А Гриша, выглядывая из-за косяка, хохотал вслед оппозиции, до сих пор не мог бы еще сказать толком, сон ли это или смех, зато наверняка знал теперь, что скуке здравого смысла можно противопоставить только бессмыслицу хохота, и если бы на работе задержалась еще Ганна Афанасьевна, то, быть может, спросил бы у нее, нельзя ли им принять постановление о том, что отныне в Веселоярске разрешается смеяться всем трудоспособным до работы и после работы, а также детям до 16 лет, неженатым и беззубым, мясоедам и кашеедам, а также вегетарианцам.
Стозаботный день закончился хохотом, и Гриша поверил в силу жизни.
Летел горобец через безверхий хлевец…
СМЕХОТВОРЕНИЕ
— Ха-ха-ха!
— Го-го-го!
— Хе-хе-хе!
— Га-га-га!
— Хи-хи-хи!
— Ги-ги-ги!
— Хо-хо-хо!
— Ге-ге-ге!
Вот так бы смеялись веселоярцы и так бы жили, смеясь, если бы не… да ежели бы не… да абы не… да чтобы не…
Как в той песне поется: «Якбы мени не тыночки та й не перетынки…»
И хотя прославленный французский писатель Шарль Луи Монтескье и сказал когда-то, что «серьезность — это щит для дураков», но главному герою нашего повествования пришлось, хотя ему и не хотелось, демонстрировать серьезность чуть ли не ежедневно, а вслед за ним и автору, который, вообще говоря, никогда не считал себя слишком серьезным человеком, хотя жизнь каждый раз развенчивала его наивность.
В оправдание некоторых легкомысленных действий нашего героя можем привести пример с композитором Бахом, который всю жизнь писал чрезвычайно серьезную музыку и одновременно очень любил тайком запихивать своим друзьям в карманы селедки — и не дунайские, кстати!
ПРЕДСЕДАТЕЛЬ — ПРЕДСЕДАТЕЛЮ
Власть в современном колхозном селе отличается: неодинаковыми правами, разными уровнями, сложными взаимоотношениями, еще более сложными влияниями и последствиями, неодинаковым авторитетом и еще более неодинаковой популярностью, значением фактическим и значением мнимым.
Был ли обуреваем всеми этими тонкостями Гриша Левенец, как председатель Веселоярского сельсовета, когда попросил встречи с председателем колхоза «Днипро» Зинькой Федоровной и согласился провести эту встречу на нейтральной территории, то есть за прославленным борщом тетки Наталки?

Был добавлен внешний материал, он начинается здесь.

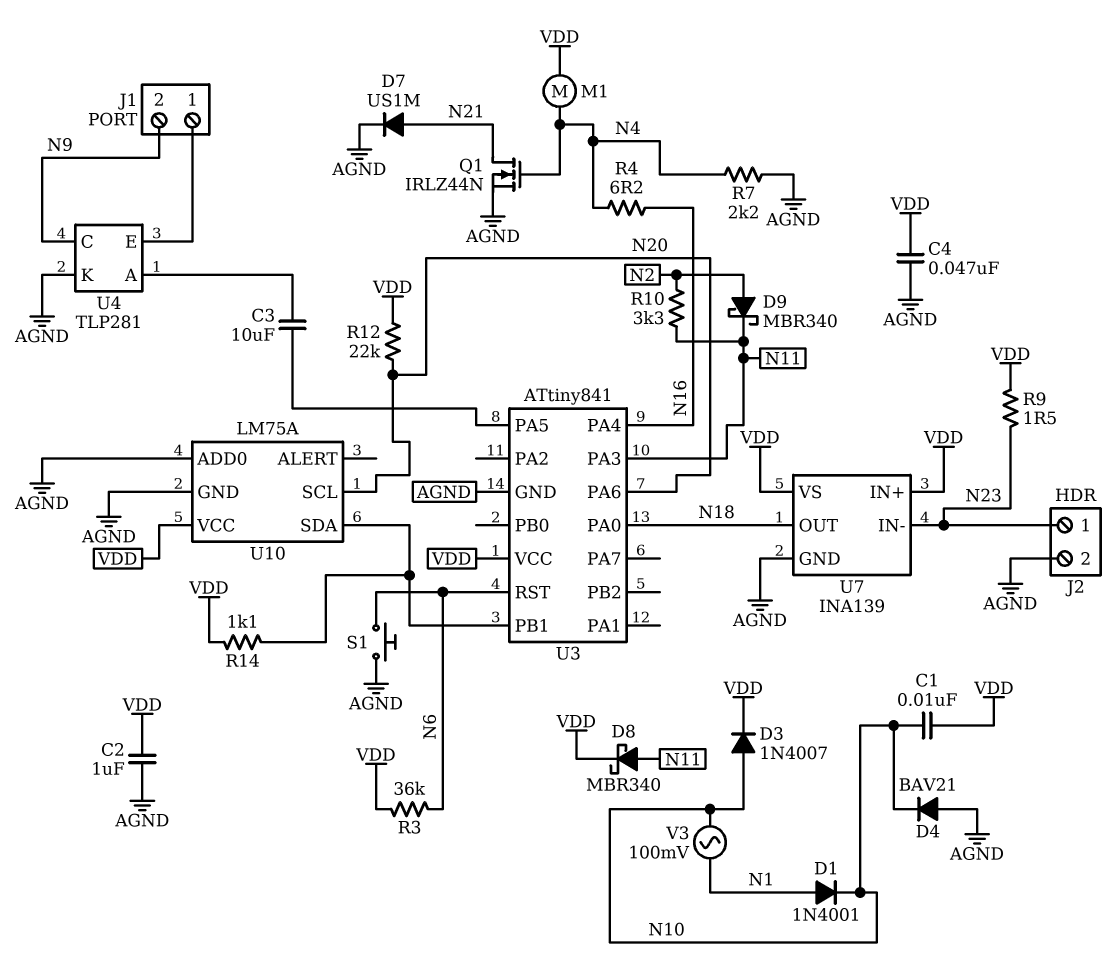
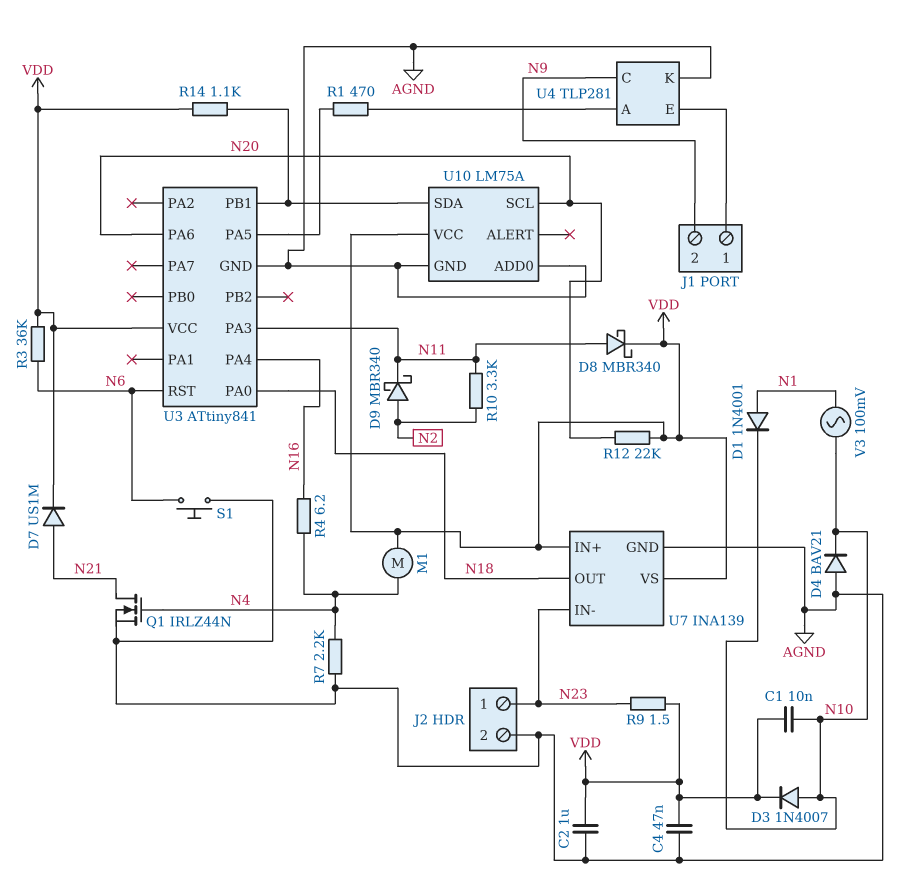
C3: 10uF (U3/PA5, U4/A) -> none
D7: diode US1M (A N21, K AGND) -> diode US1M (A N21, K VDD)
R1: none -> 470 (U3/PA5, U4/A)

Будем искренни: Гриша, даже если бы его избрали генеральным секретарем Организации Объединенных Наций, для Зиньки Федоровны так и оставался бы механизатором ее колхоза, а сама Зинька Федоровна для Гриши навеки оставалась бы председателем, силой, авторитетом и непоколебимостью. Ну, это если бы дело дошло до международных уровней. А сельский Совет требовал другого отношения и соответствующей переоценки ценностей. Как это сделать, Гриша не знал. Что именно надо делать, он тоже не знал. А хотелось.

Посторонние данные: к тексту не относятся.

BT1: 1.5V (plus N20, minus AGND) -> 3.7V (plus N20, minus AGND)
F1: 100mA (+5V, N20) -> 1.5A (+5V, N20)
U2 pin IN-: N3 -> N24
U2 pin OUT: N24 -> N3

— Значит, так, Зинька Федоровна, — сказал Гриша, когда они уже отведали Наталкиного борща, — хочу попросить вашего совета.
— Проси, — великодушно разрешила Зинька Федоровна.
— Свиридона Карповича спрашивать неудобно, чтобы он не подумал, будто я хочу перечеркнуть всю его многолетнюю деятельность.